Venue: Eternity Playhouse (Darlinghurst NSW), Aug 1 – 26, 2018
Playwright: Harvey Fierstein
Director: Stephen Colyer
Cast:Â Hilary Cole, Simon Corfield, Imraan Daniels, Tim Draxl, Stephen Madsen, Kate Raison, Phil Scott
Images by Clare Hawley
Theatre review
It is the perfect time to revisit Harvey Fierstein’s Torch Song Trilogy. The play premiered in New York 1982, right before the AIDS crisis crippled the LGBT community. Fierstein’s vision was full of hope, daring to see queer people break into the mainstream, with portrayals of gay men in serious monogamous relationships, thriving in family units that incorporate legally adopted children.
Almost immediately after the completion of this work, the LGBT movement experienced a setback of at least thirty years, finding itself in a new fight, in many ways even harder than before, with the world laying the blame of AIDS entirely on us.
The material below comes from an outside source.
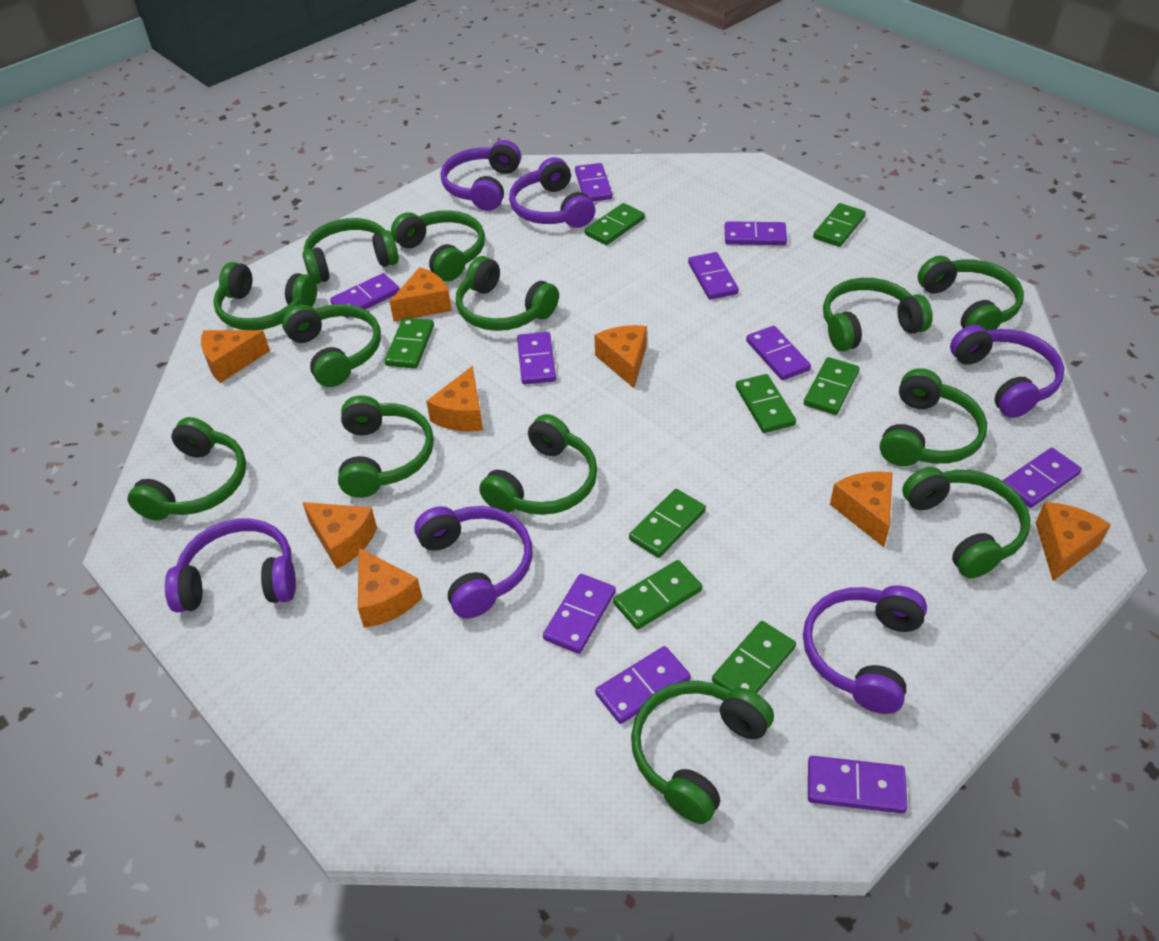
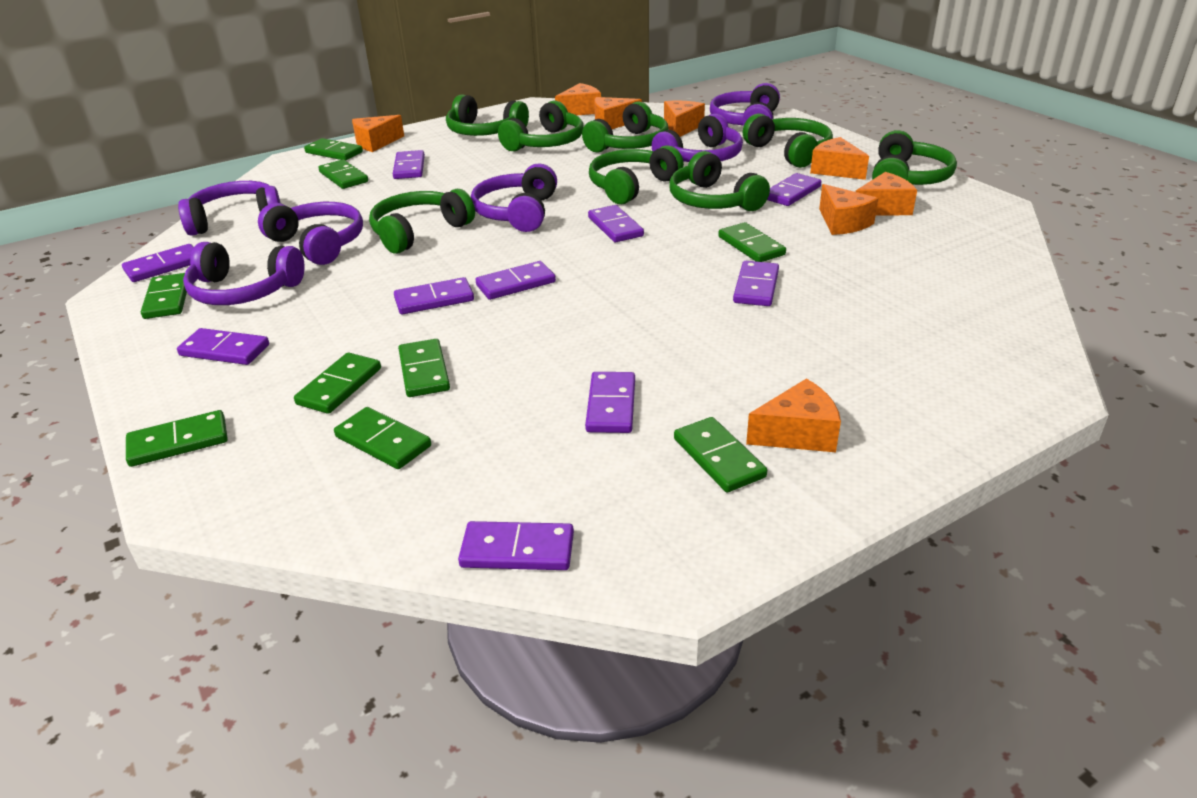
green domino: 8 -> 9
green headphones: 13 -> 8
What had been a burgeoning era of equality post-Stonewall was all but decimated. Today’s revival is an appropriate resumption of progress; much of the West has now succumbed to the demand for marriage equality, and that discussion about marginalised identities gaining parity not only of rights, but also respect, can now once again be sincerely salient.
Actor Simon Corfield plays Arnold, a gay Jewish New Yorker, whose resilience forms the centrepiece of this saga. Corfield’s performance is often very moving; his depictions of suffering are absolutely enthralling, ensuring that the show’s politics remain foregrounded. Comedy aspects, however, are less consistently rendered. Kate Raison offers a redemptive energy boost, with her potent entrance in the third act as Arnold’s mother, restoring lustre to the play’s humour. Incidental songs are magnificently presented by Hilary Cole and Tim Draxl, accompanied by Phil Scott’s exquisite piano playing. Both singers use music to their magical advantage and leave remarkable impressions, enhanced by strong acting in their roles as Laurel and Ed.
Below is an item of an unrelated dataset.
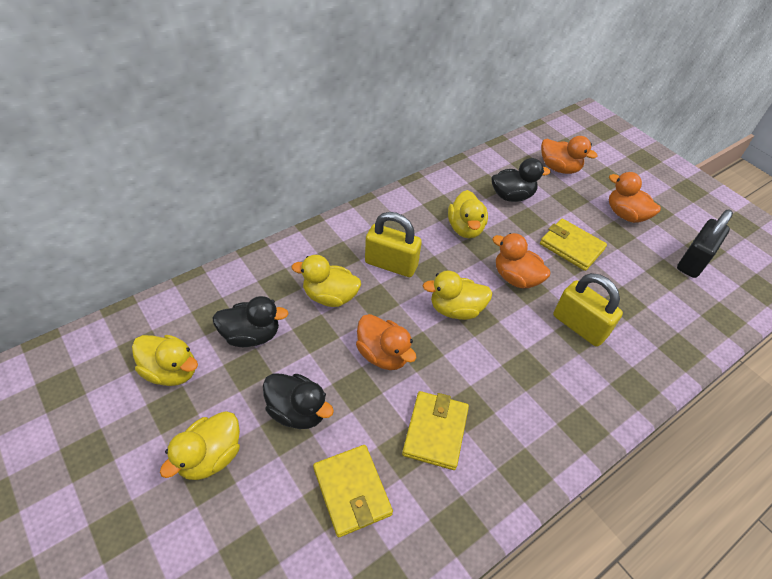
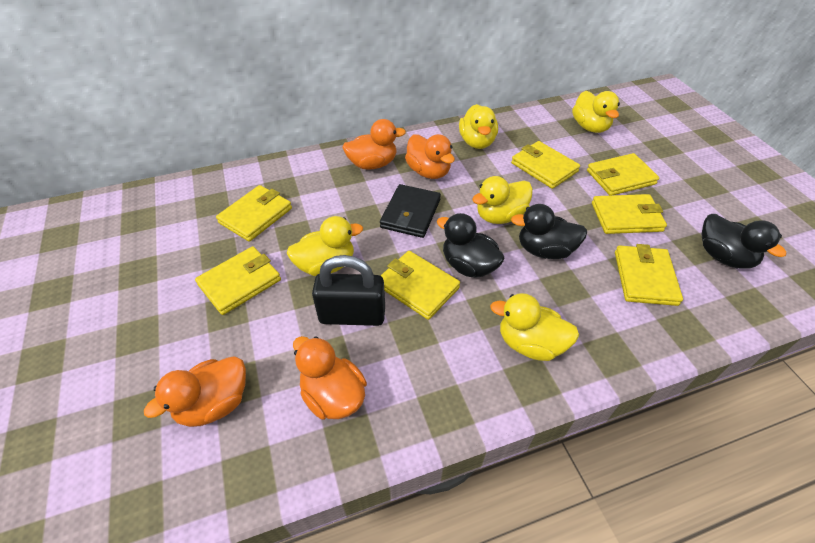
black wallet: 0 -> 1
yellow padlock: 2 -> 0
yellow wallet: 3 -> 7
The production can at times be insufficiently ebullient, but an authentic soulful quality permeates, and sustains, all the action. It is a visually sumptuous staging, boldly lit by Benjamin Brockman, whose extravagant approach for Torch Song Trilogy imbues it with a captivating sense of theatricality. There is a beautiful melancholy to director Stephen Colyer’s style that adds a richness to the play’s concerns; Arnold never dwells on his pain, but Colyer insists that we see all of it.
Back in the day, the idea that gay men could start their own normative family lives, was a completely subversive notion. Today, it can still be a surprising thought, although some of us are more taken aback, by the fact that any queer person would choose an existence that seems so ordinary. For LGBT people in places with adequate legal protection, our choices are broader than ever before. Some want to emulate their parents, others wish to break new ground, and most would probably find their peace somewhere in between the extremes. The whole point of this long battle, is so that people can become whomever they desire. Love thy neighbour as you love thyself, no matter how different they appear to be.